Kedua, standar keabsahan
mengetahuinya makmum terhadap gerakan-gerakan imam.
Salah satu syarat berjamaah adalah makmum
harus mengetahui gerakan-gerakan shalatnya imam, mulai dari berdiri, ruku’,
sujud dan lain sebagainya. Pengetahuan akan hal ini bisa ditempuh dengan
beberapa cara, melihat imam secara langsung, melihat shaf bagian depan,
mendengar suara imam, mendengar suara muballigh (seseorang yang bertugas
menirukan suara imam agar didengar luas oleh seluruh makmum) atau dengan
gerakan rabith (makmum yang berdiri di jalan penghubung posisi imam dan
makmum lain agar bisa diikuti gerakan-gerakan imam atau sebagian makmum yang
lain).
Pada prinsipnya, makmum harus mengetahui
kapan imamnya berdiri, kapan ia ruku’, kapan ia sujud dan seterusnya.

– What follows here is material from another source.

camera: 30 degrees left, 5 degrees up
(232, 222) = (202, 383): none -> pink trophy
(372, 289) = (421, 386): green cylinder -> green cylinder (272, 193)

Dalam
konteks pertanyaan di atas, layar proyektor yang terpasang di lantai bawah,
sudah cukup untuk dijadikan media untuk mengetahui gerakan-gerakan imam,
terlebih dengan dukungan pengeras suara yang dapat memberikan informasi secara
akurat kapan imam berpindah pindah dari satu rukun ke rukun shalat lainnya.

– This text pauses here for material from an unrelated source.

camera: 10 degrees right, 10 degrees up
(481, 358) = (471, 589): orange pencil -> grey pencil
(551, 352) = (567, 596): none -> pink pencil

Yang bermasalah adalah ketika proyektor mati atau pengeras suara error, karena
tidak ada media untuk mengetahui gerakan-gerakan imam, oleh karenanya usahakan
pihak yang bertugas untuk betul-betul memastikan layar proyektor atau pengeras
suara berfungsi dengan baik sampai selesainya jamaah Jumat.
Syekh Muhammad Nawawi al-Jawi berkata:
ـ
(و) الثَّالِث (عِلْمٌ
بِانْتِقَالَاتِ إِمَامٍ) بِرُؤْيَتِهِ أَو رُؤْيَةِ صَفٍّ أَو بَعْضِهِ أَو
سَماعِ صَوْتِهِ أَو صَوْتِ مُبَلِّغٍ ثِقَةٍ أَو بِرَابِطَةٍ وَهُوَ شَخْصٌ
يَقِفُ أَمَامَ مَنْفَذٍ كَالْبَابِ لِيُرَى الْإِمَامُ أَو بعضُ الْمَأْمُومين
فَيَتْبَعُهُ مَنْ بِجَانِبِهِ أَوْ خَلْفَهُ
“Syarat yang ketiga, mengetahui
gerakan-gerakan imam dengan melihatnya, melihat barisan atau sebagiannya,
mendengar suara imam, suara muballigh atau dengan makmum penyambung, yaitu
seseorang yang berdiri di depan jalan penghubung (imam dan makmum) seperti
pintu, agar imam atau sebagiam makmum dapat dilihat gerakan-gerakannya, maka
makmum yang di samping atau di belakang rabith ini dapat mengikutinya”. (Syekh
Muhammad Nawawi al-Jawi, Nihayah al-Zain, hal. 121)
Kesimpulannya, pelaksanaan jamaah Jumat
sebagaimana ditanyakan oleh penanya di atas adalah sah dengan dua catatan.
Pertama, terdapat tangga penghubung lantai atas dan bawah masjid yang bisa
dilewati secara normal. Kedua, layar proyektor atau pengeras suara dipastikan
berjalan dengan baik sebagai media untuk mengetahui gerakan-gerakan imam.
Demikian jawaban yang dapat kami sampaikan, kami terbuka untuk menerima kritik
dan saran. Semoga bermanfaat. []
Ustadz M. Mubasysyarum Bih, Dewan Pembina
Pondok Pesantren Raudlatul Quran, Geyongan, Arjawinangun, Cirebon, Jawa Barat.